On 12 August, he made his official debut for Sporting netting the winning goal against archrivals Porto in a 1–0 home victory. Following his goal against Porto, shirt sales featuring Niculae's name and number went crazy making an income of nearly $65,000 that day. He received his first red card of his career next round, in a 0–3 away defeat against Belenenses, missing also a penalty in the process. He returned on the field following his one-match ban on 8 September, winning a penalty that gave Sporting a 1–0 lead against Leiria, after Mário Jardel converted from the spot. Eight days later, he scored a brace and won a penalty in a 3–1 win against Gil Vicente. On 1 October, Niculae scored Sporting's second in a 5–0 victory over Vitória Guimarães. On 18 October, he scored his first European goal, netting the only goal in a 1–0 win against Halmstad in UEFA Cup. On 27 October, Niculae scored another brace giving his team an easy 6–0 win, the first away win for Sporting to score six goals since 1994–95 season. Five days later, he scored again in UEFA Cup in the second leg against Halmstads, in a 6–1 victory. On 5 November, he netted again in a 5–1 win against Salgueiros. Following his excellent start for Sporting, the club set Marius Niculae a release clause of €17,500,000. On 6 December, he scored his third goal in UEFA Cup, in a 1–1 home draw against Milan. On 17 December, he finished second on the vote for Gazeta Sporturilor's Romanian Footballer of the Year Award, behind Cosmin Contra. On 22 December, in a game against Vitória de Setúbal, after a dangerous challenge, he suffered a career-threatening knee injury ending his season prematurely. Despite László Bölöni intended to give Niculae his come-back on the field faster than anticipated on Sporting's last game of the season against Beira-Mar, the doctors eventually denied the player to return. The Lions won the double, Niculae contributing with seven goals in 16 games in the league, while in the cup he played only in a 3–1 win against Vilanovense.
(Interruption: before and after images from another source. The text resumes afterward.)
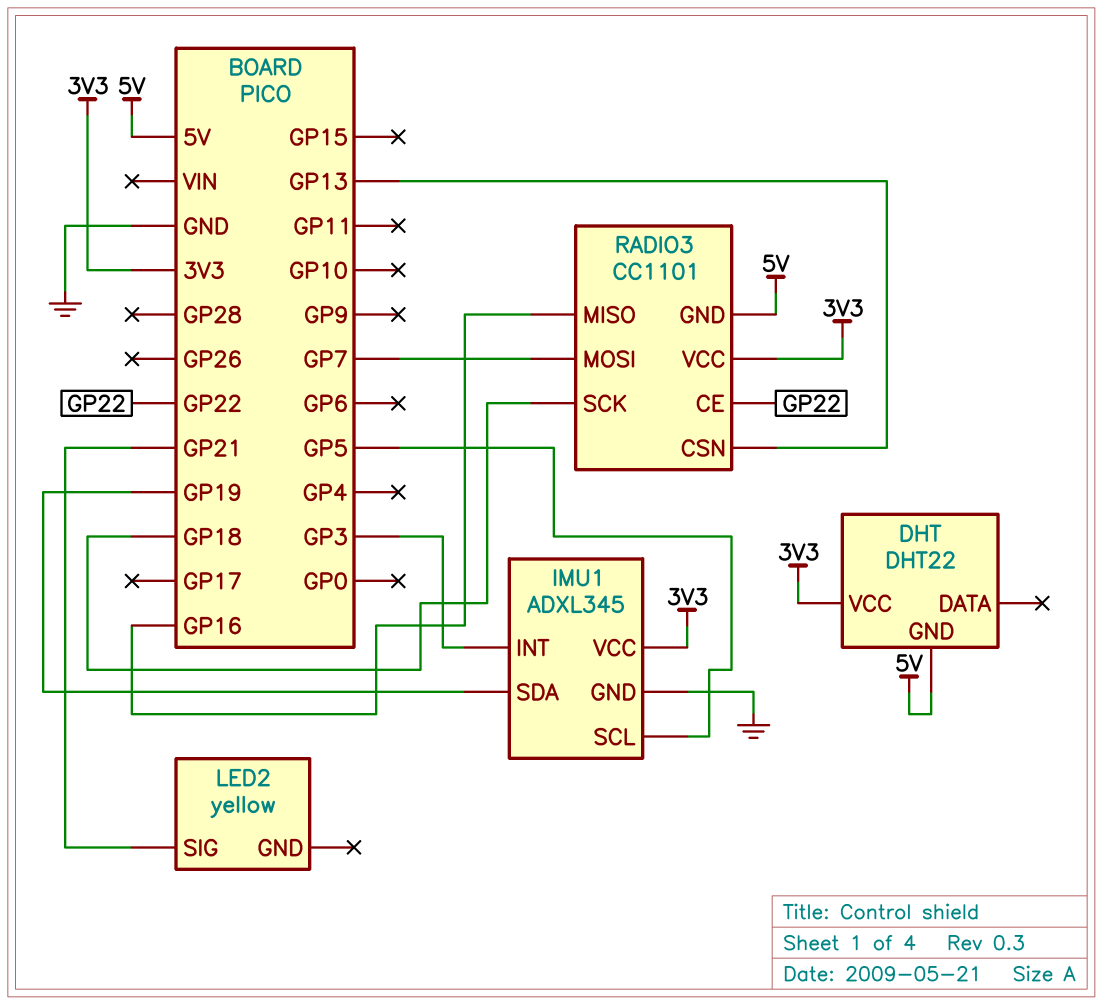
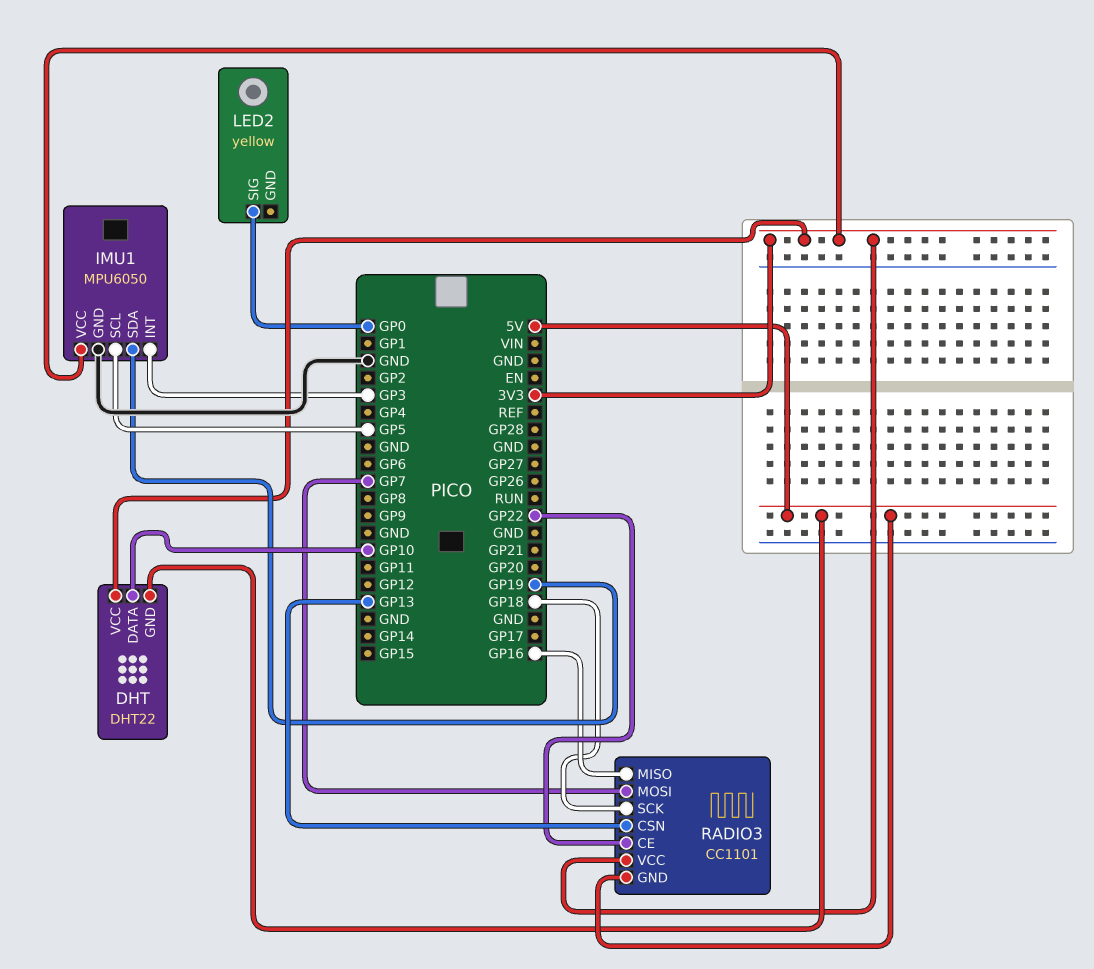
DHT pin DATA: none -> GP10
IMU1: ADXL345 -> MPU6050
LED2 pin SIG: GP21 -> GP0

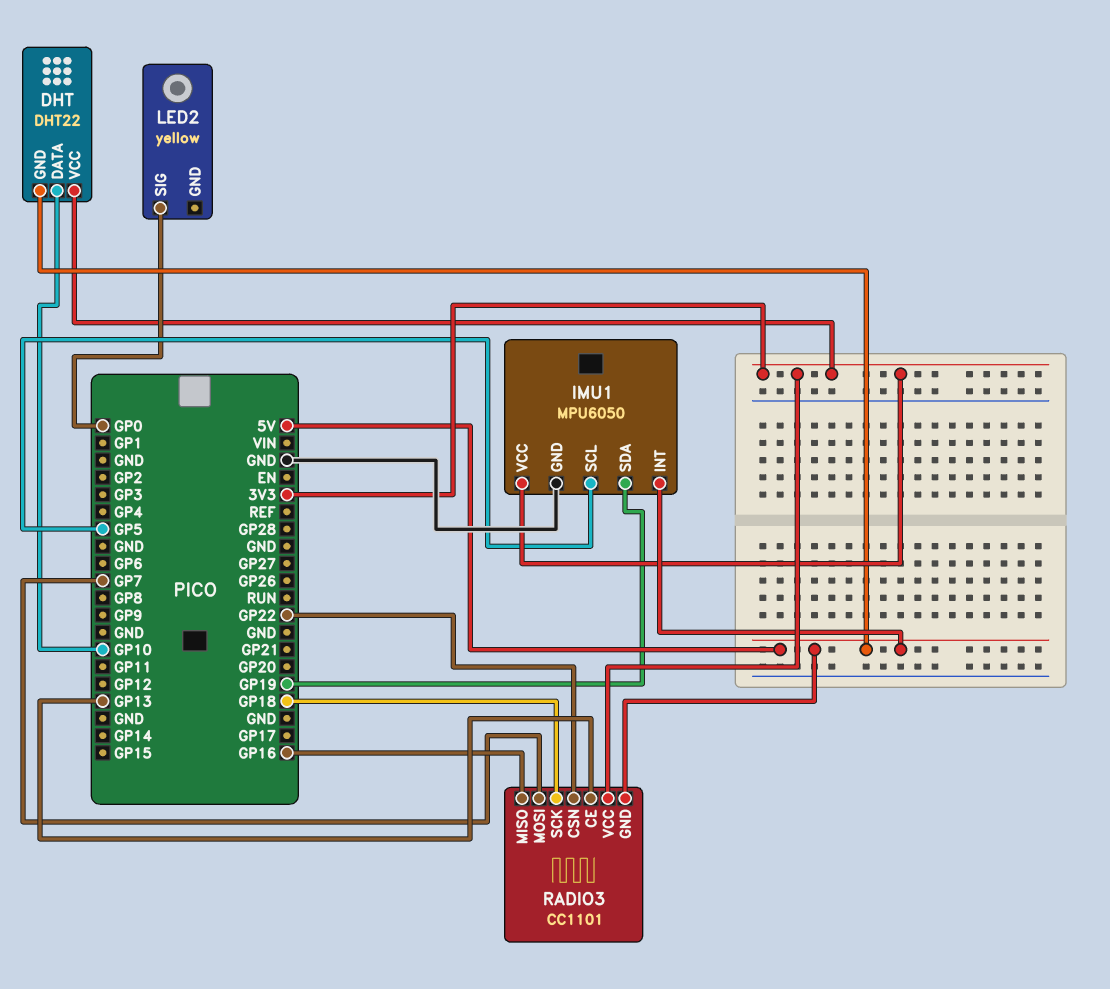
IMU1 pin INT: GP3 -> 5V
RADIO3 pin CE: GP22 -> GP13
RADIO3 pin CSN: GP13 -> GP22

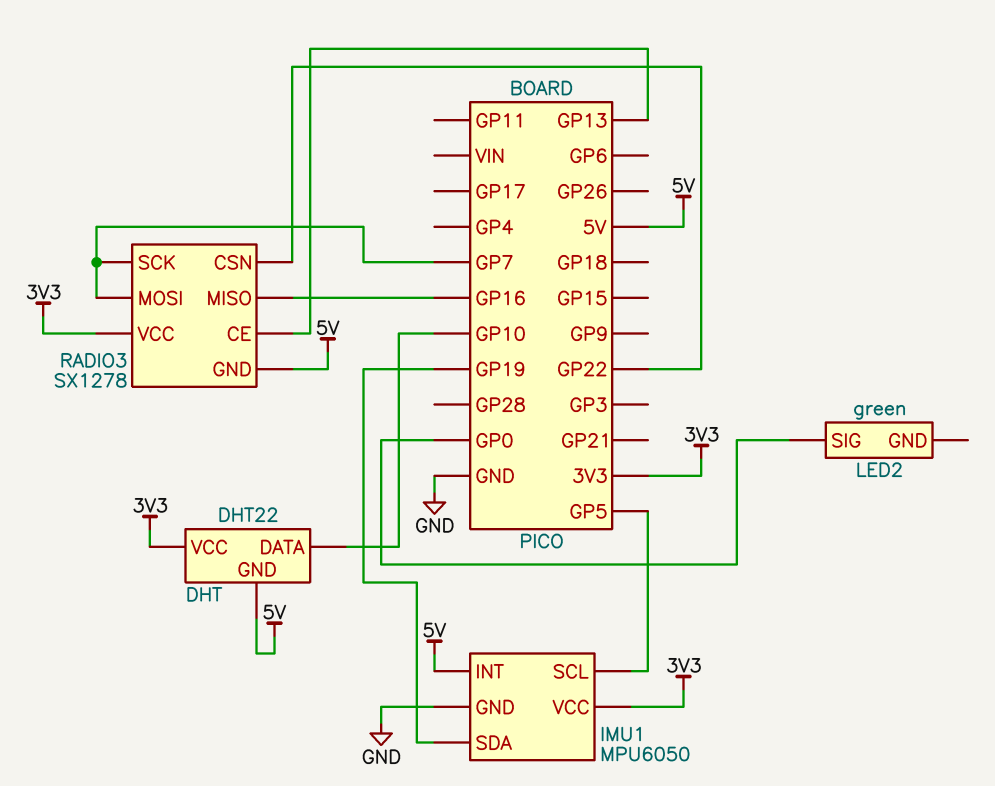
LED2: yellow -> green
RADIO3: CC1101 -> SX1278
RADIO3 pin SCK: GP18 -> GP7

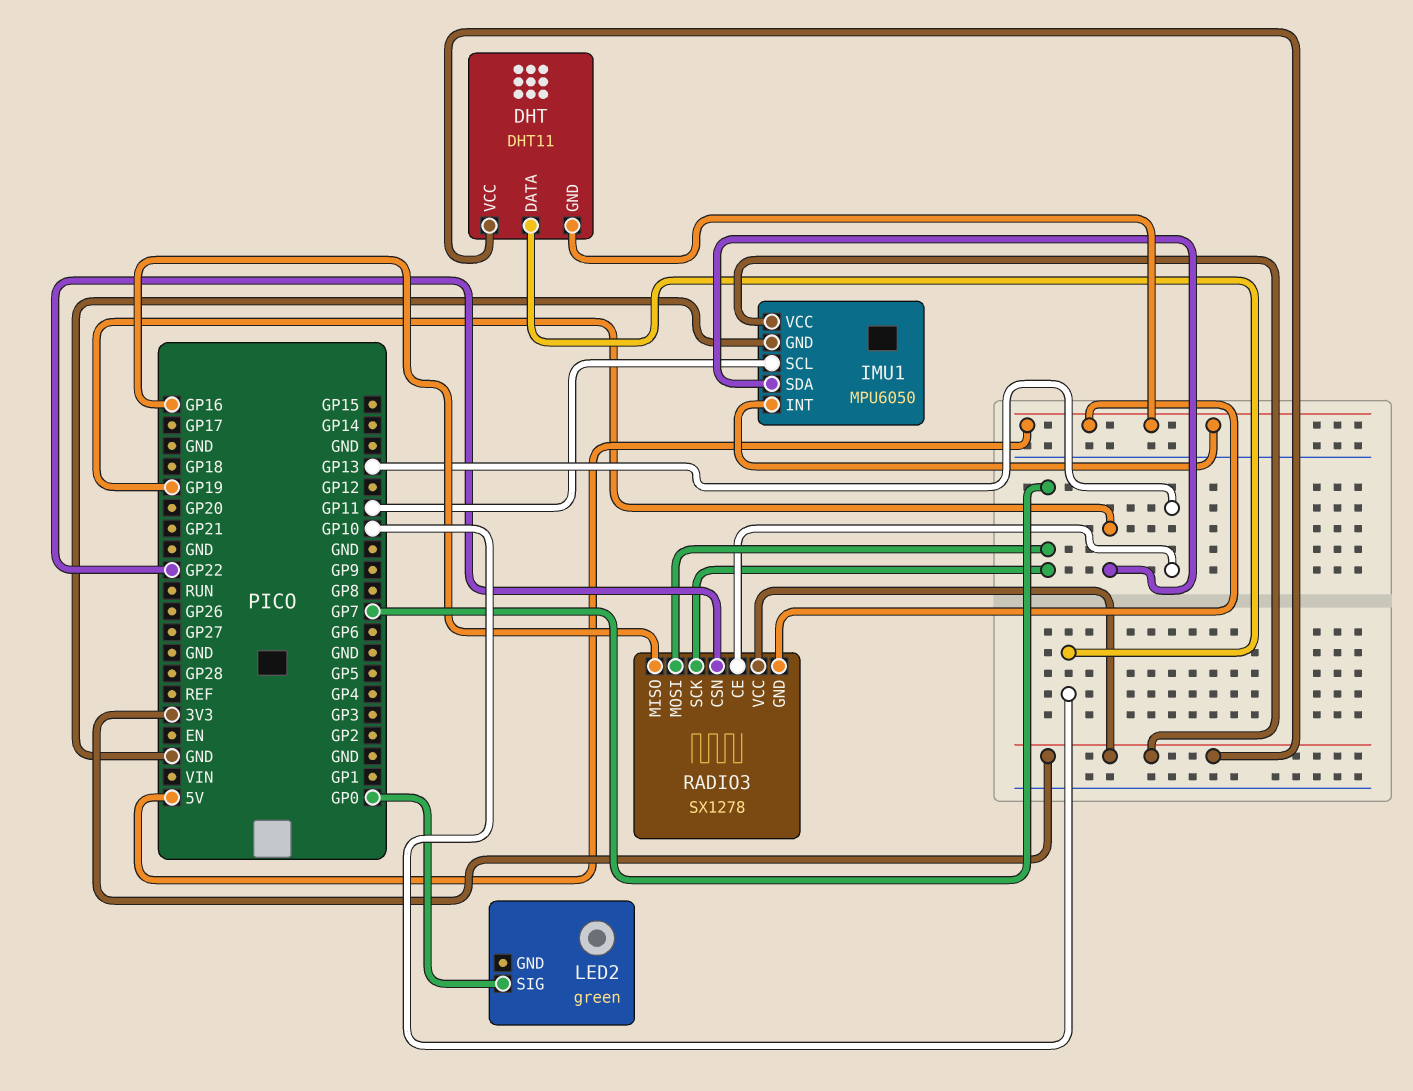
DHT: DHT22 -> DHT11
IMU1 pin SCL: GP5 -> GP11

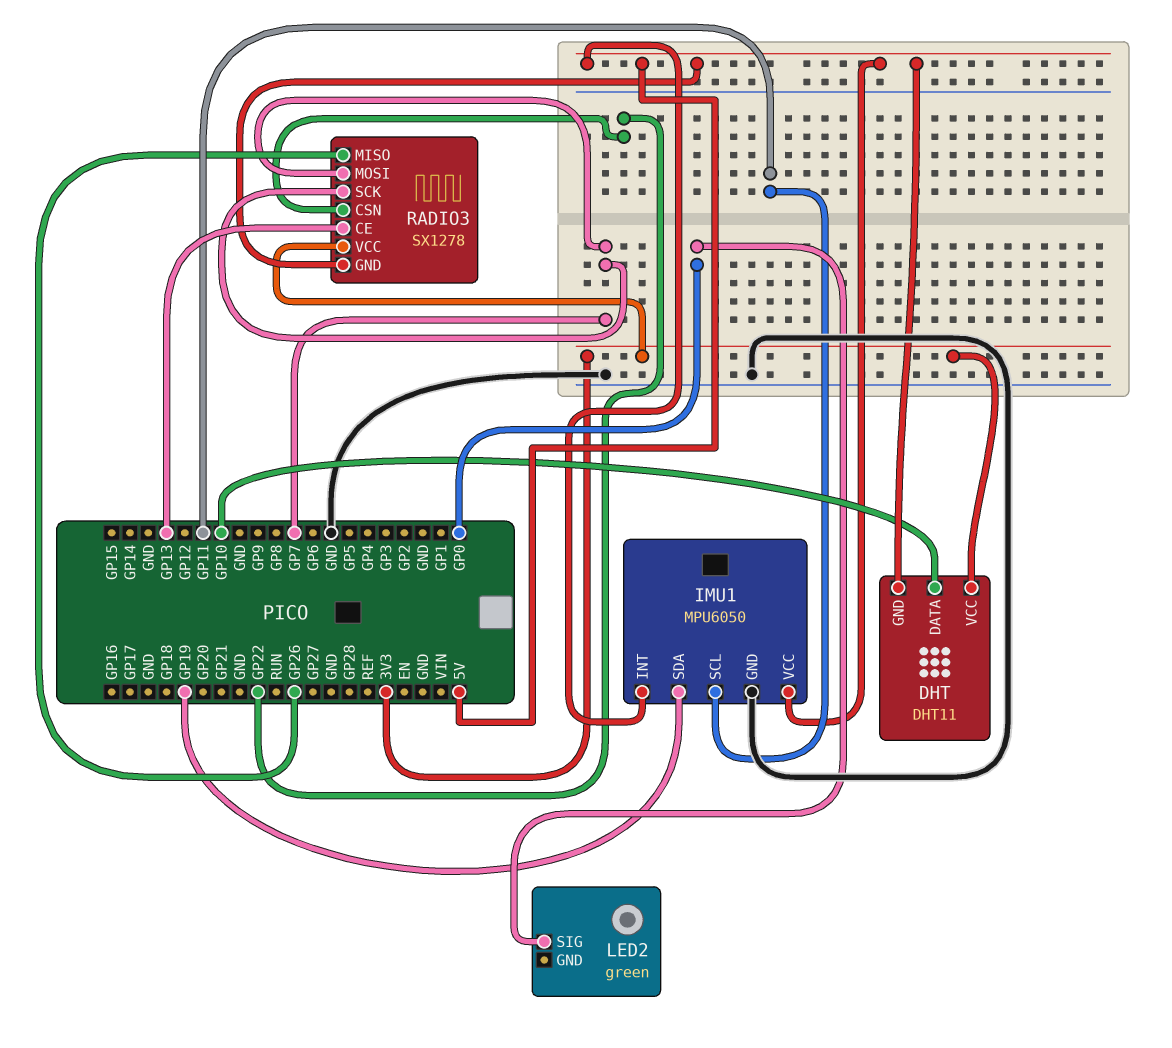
IMU1 pin VCC: 3V3 -> 5V
RADIO3 pin MISO: GP16 -> GP26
After a long recovery, Niculae finally returned to regular first team action in the match against Leixões, scoring Sporting's second in a 5–1 win in the Portuguese supercup. He did not find the net again until November when he scored in a 2–0 home win over Marítimo and a 3–1 away win over Beira-Mar. He also scored his first goal for Sporting in the Portuguese Cup in a 4–1 away win against Estarreja. On 10 December 2002, he broke his toe in practice leading to a six-week absence. He returned on the field on 2 February 2003, in a 4–0 home win against Paços de Ferreira, coming off the bench in the 73rd minute to assist Mario Jardel's third goal and Sporting's fourth. Three days later he netted his team's only goal in a 1–0 victory against Académica Coimbra. On 17 May, during a game against Nacional Madeira, Niculae fractured his fifth metatarsal bone in his right foot, leading to another long-term break off the field. He ended third in the league with his team, netting three goals in 17 appearances.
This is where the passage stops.